From the East African embassy bombings to the crippling of the USS Cole, from the wilds of Yemen to the mountains of Afghanistan, Ali Soufan, a veteran of the FBI, describes, in riveting detail, his decade-long hunt for Al-Qaeda. From the interrogation of captured assets to the tracing of financial and political connections, this most staunch counterterrorist illuminates how Osama Bin Laden came to the attention of the West in the 1990s, how he channeled the disenfranchisement of Middle Eastern Arabs into an anti-American crusade, how the organization he created entered into a political marriage with the Afghani Taliban, how he was able to plan attacks on American assets, and how he was able to dispatch his agents to the United States where they executed the most destructive terrorist attack in American history. What emerges is a vivid portrait of the day-to-day challenges of counterterrorism: the egos that must be managed, the laws that must be adhered to and the intelligence that must be properly applied if our world's most violent souls are to be subdued.

Though The Black Banners is something of a grind, the extent to which it illuminates the lives of Islamic terrorists and those who pursue them makes it an invaluable read.

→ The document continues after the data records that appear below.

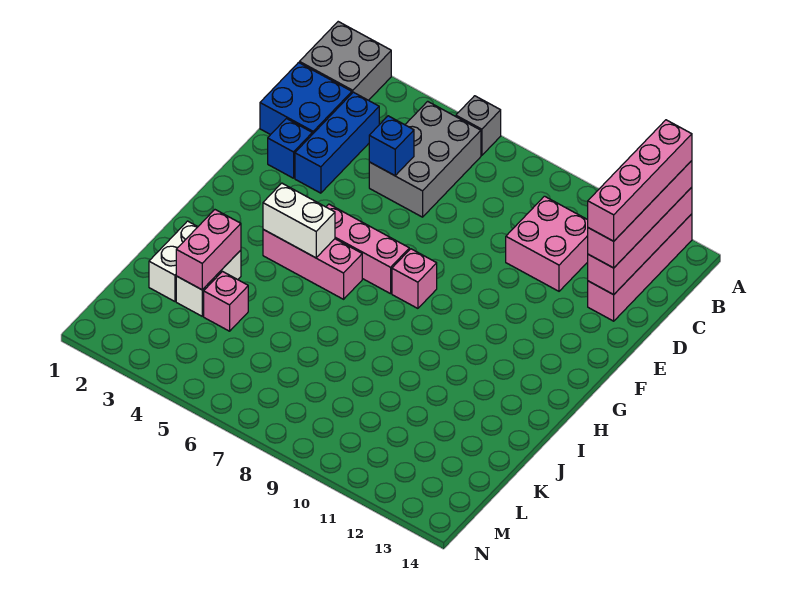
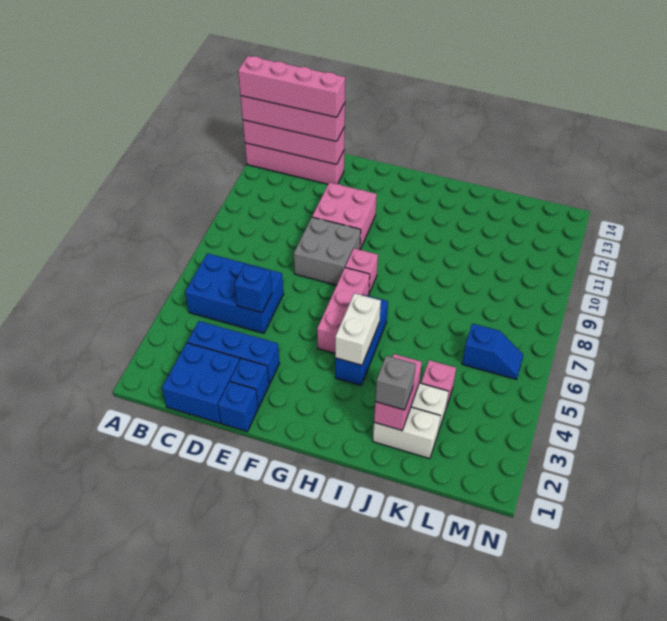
grey brick A1:B2 level 1 -> grey brick E8:F9 level 1
grey brick A6 level 1 -> grey brick J2 level 3
grey brick B5:D6 level 1 -> blue brick B5:D6 level 1
pink brick C10:D11 level 1 -> pink brick E10:F11 level 1
none -> blue brick E1 level 1
pink brick H4:H6 level 1 -> blue brick H4:H6 level 1
pink brick J3:K3 level 2 -> pink brick J2:J3 level 2
none -> blue slope L6:M6 level 1 top L

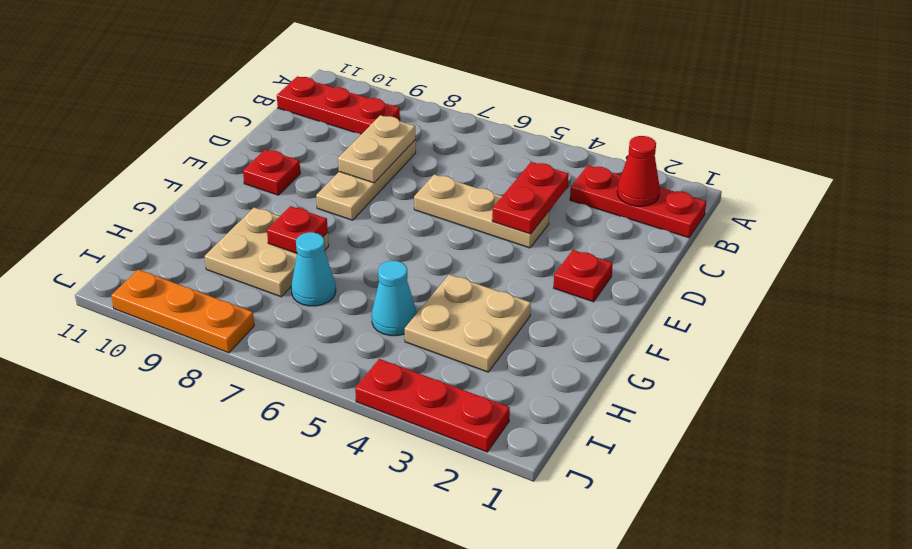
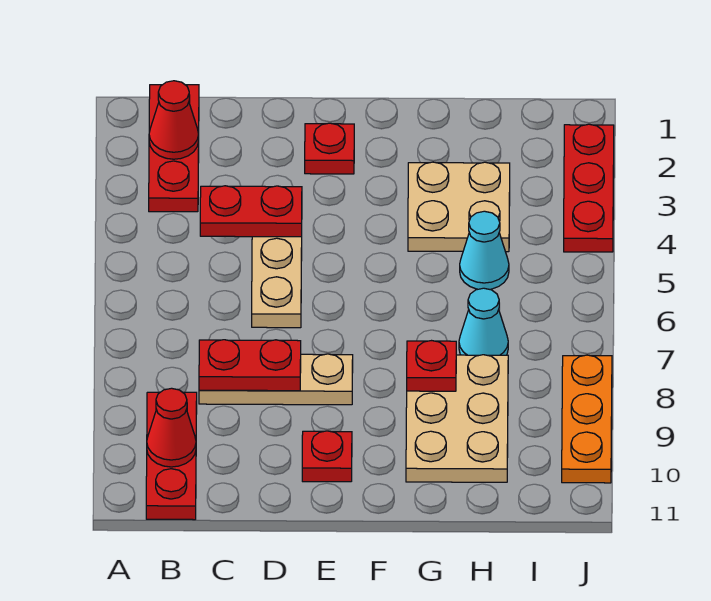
none -> red cone B10 level 2
tan plate C8:D8 level 2 -> red plate C8:D8 level 2
tan plate G8:H9 level 1 -> tan plate G8:H10 level 1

Mr. Soufan foregoes the extensive lessons on the roots of Islamic terror so wonderfully illuminated in The Looming Tower and, instead, chooses to fixate on the anatomy of the criminal investigation of terrorist attacks. Here, Mr. Soufan is at his best. For he grants us a front-row seat to the investigation into the bombing of the USS Cole. We watch as leads are pursued, bureaucracies overcome, money traced, and terrorists caught and interrogated until a broader picture of Al-Qaeda emerges, one in which Osama Bin Laden is seen to be desperately trying to provoke his ginned up enemy, the United States, into a rash attack that he can then use as fuel for Jihad. When the bombing of the USS Cole fails to yield the desired result, an even more audacious plan is hatched, one that will bring down the World Trade Center, ignite two wars in the Middle East and eventually lead to the death of Bin Laden and many of his fellows.

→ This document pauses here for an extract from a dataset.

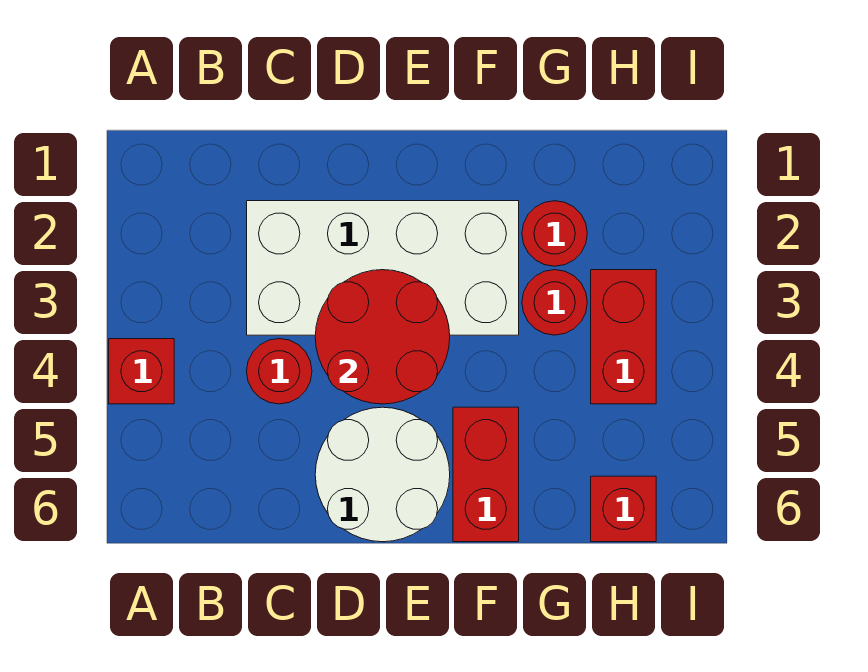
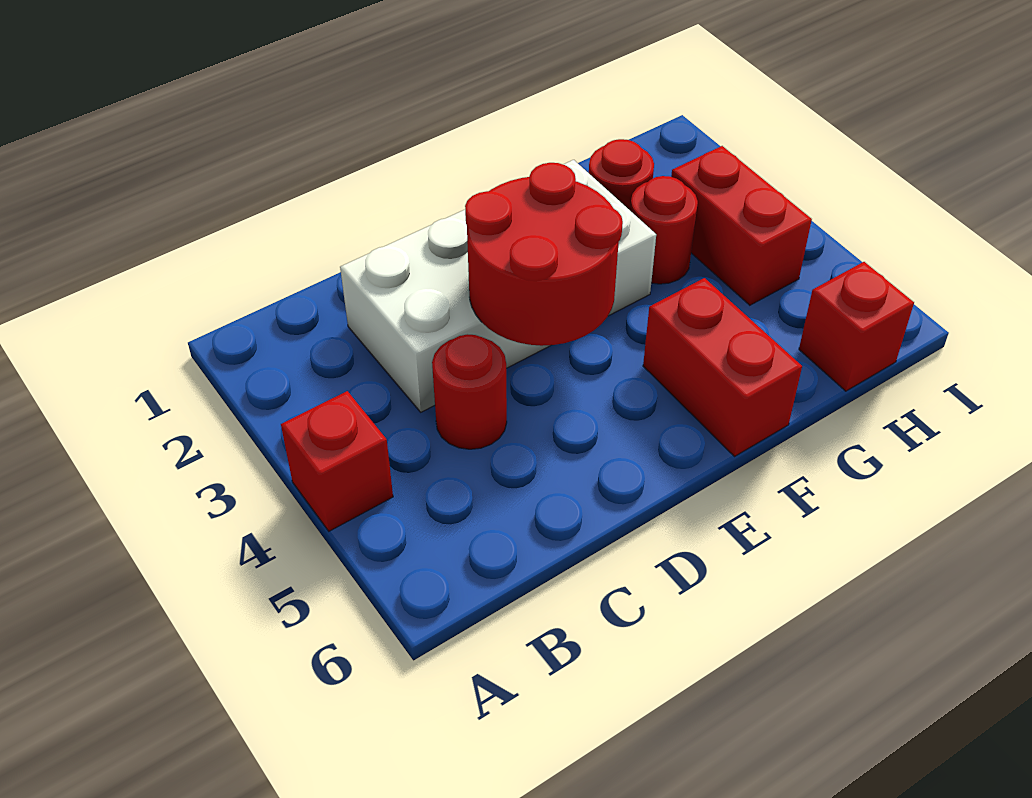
white round brick D5:E6 level 1 -> none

As much as Mr. Soufan can rightfully claim numerous, investigative successes, he devotes many more of these 600 pages to a spirited condemnation of the intra-agency conflicts that characterize the United States' national security establishment. Mr. Soufan sides with Mr. Weiner and the 9/11 Commission in laying at least partial responsibility for 9/11 at the feet of the CIA which could not bring itself to deviate from pigheaded doctrine to protect the country that spawned it. Perhaps this is why the CIA has responded by redacting so much of Mr. Soufan's work. The text here is shot through with so much black that numerous chapters are hard to follow. Consequently, The Black Banners fails to reach the brilliant heights of The Looming Tower.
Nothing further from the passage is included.